Thanks, that's the info I'm looking for.


----------



## gr8scott72 (Jun 7, 2009)

Oly's Stump said:


> Rayco says that they don't make a remote machine because of safety issues. I don't agree at all. A good remote operator would be safer. I had an experience once where I was grinding a stump with my RG50 and a slightly underground unseen barbed wire ran alongside the stump and right under the control panel where the operator stands.



Did you let them know this and that they (or so it sounds like) lost a customer until they get a wireless remote?


----------



## Oly's Stump (Jun 8, 2009)

I mentioned it a number of times to my Rayco Dealer. He has since went out of business.


----------



## gr8scott72 (Jun 8, 2009)

Oly's Stump said:


> I mentioned it a number of times to my Rayco Dealer. He has since went out of business.



My equipment place that had Rayco quit carrying them. They said it was because Rayco had problems with their products. I just kept my mouth shut. I wanted to say "No, it's because you idiots don't know your stuff and your service on their product was terrible.
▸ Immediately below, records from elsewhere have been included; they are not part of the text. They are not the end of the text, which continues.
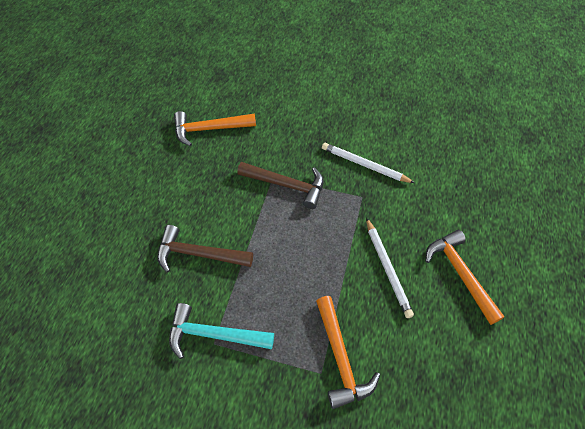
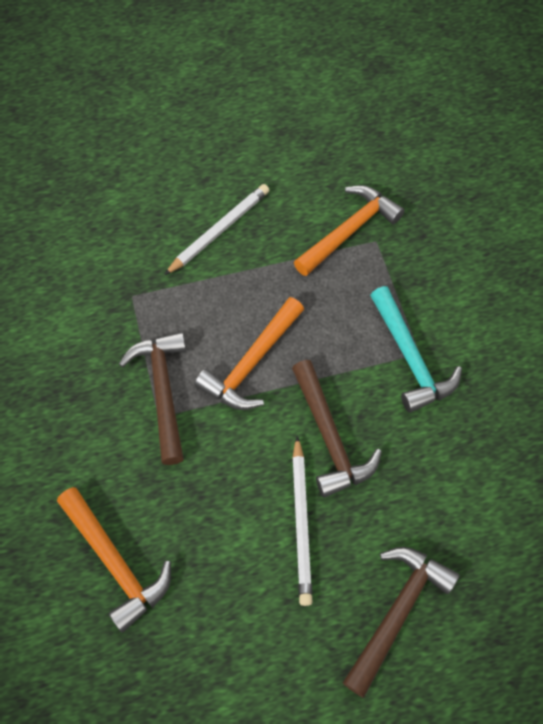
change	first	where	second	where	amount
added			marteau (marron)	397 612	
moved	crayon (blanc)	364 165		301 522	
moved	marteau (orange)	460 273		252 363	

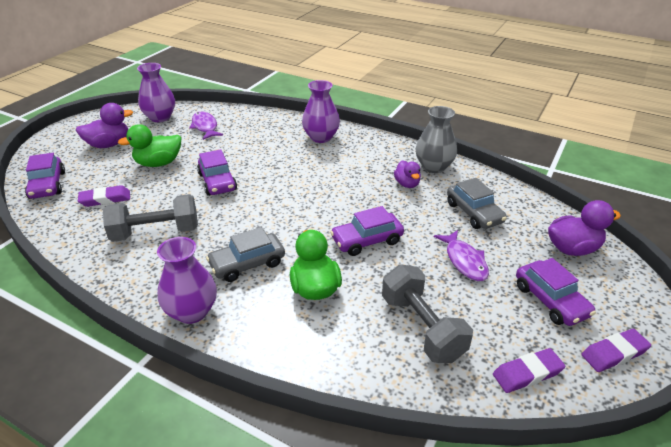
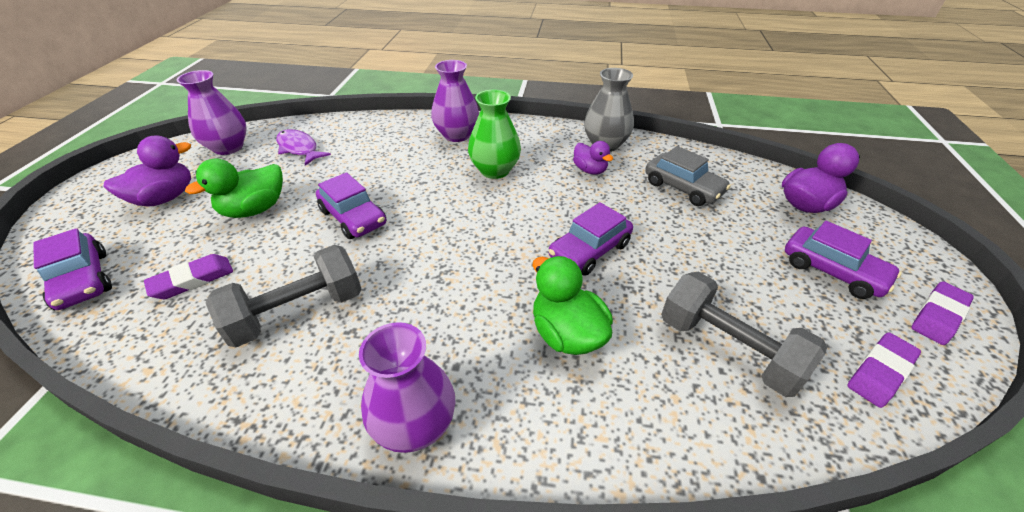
change	first	where	second	where	amount
removed	voiture (gris)	247 264			
removed	poisson (violet)	464 261			
added			vase (vert)	495 170	

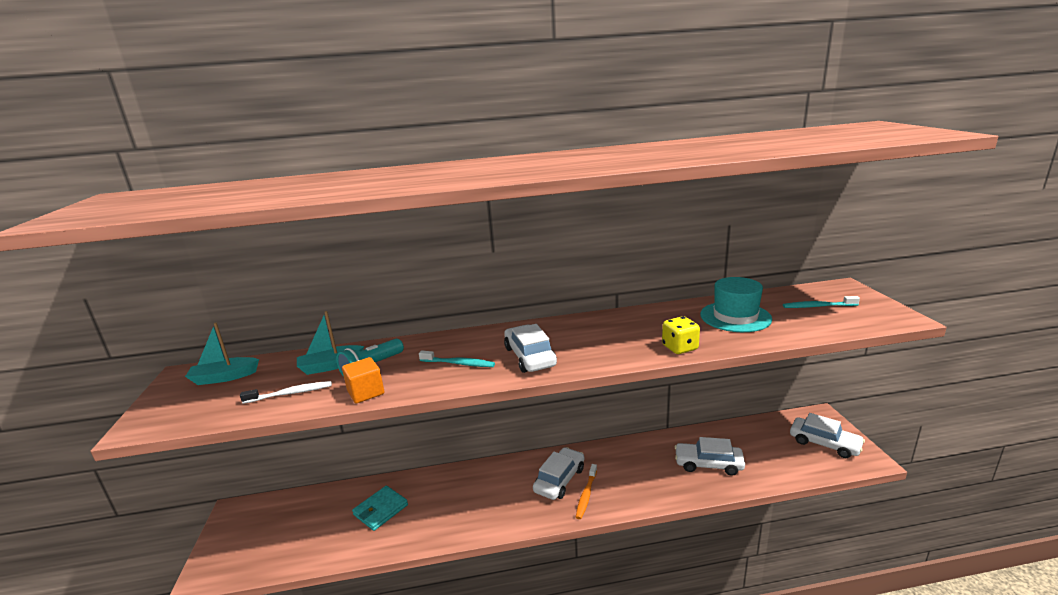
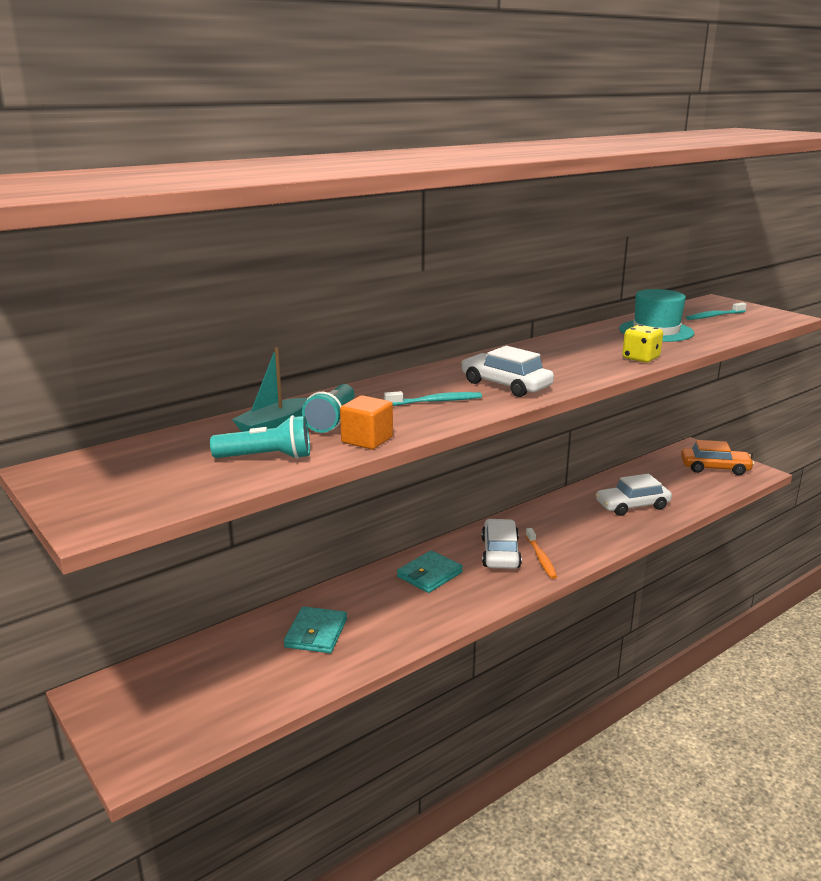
change	first	where	second	where	amount
removed	bateau (turquoise)	224 377			
added			portefeuille (turquoise)	429 575	
replaced	brosse à dents (blanc)	290 393	lampe de poche (turquoise)	266 457	
recoloured	voiture (blanc)	824 443	voiture (orange)	715 468	

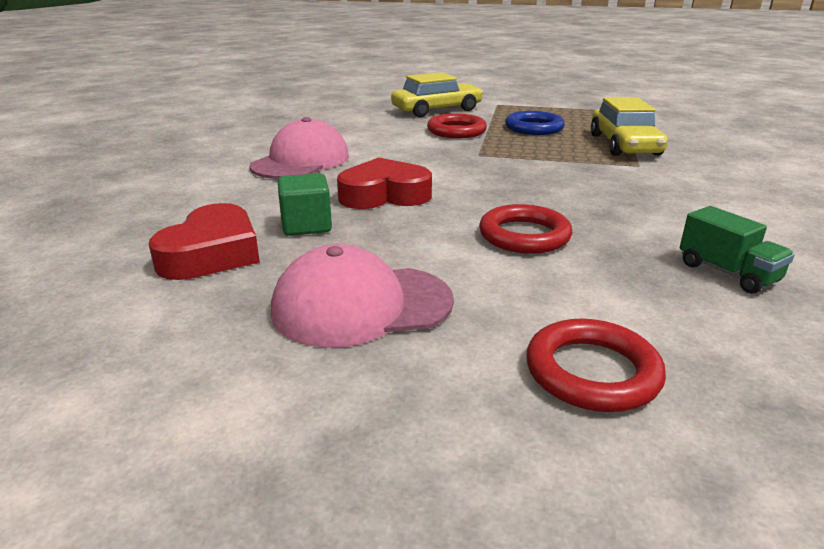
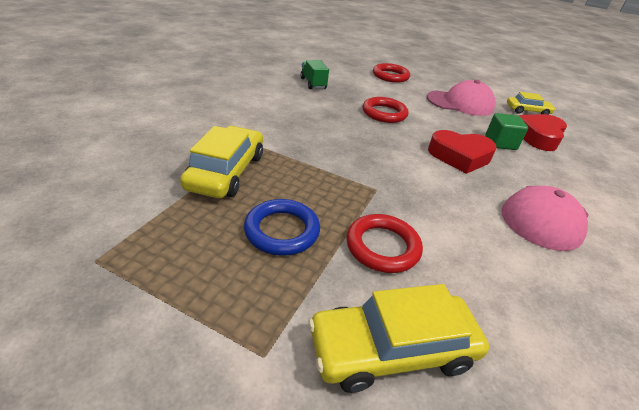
change	first	where	second	where	amount
added			voiture (jaune)	527 111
I complained to Rayco about you and I'm sure I'm not the only one that did."

I'm really glad I don't have to deal with that to get parts anymore.


----------



## fishercat (Jun 10, 2009)

*We have the Super RG 50*

i would not buy it again.we had a demo of the smaller carlton,everything was better but the price but that was because the Rayco we bought used.the Carlton has half the hp as the rayco and the carlton was faster.


----------



## Oly's Stump (Jun 24, 2009)

Don't need any pants right now but if there is a dealer around me I might consider them. LOL


----------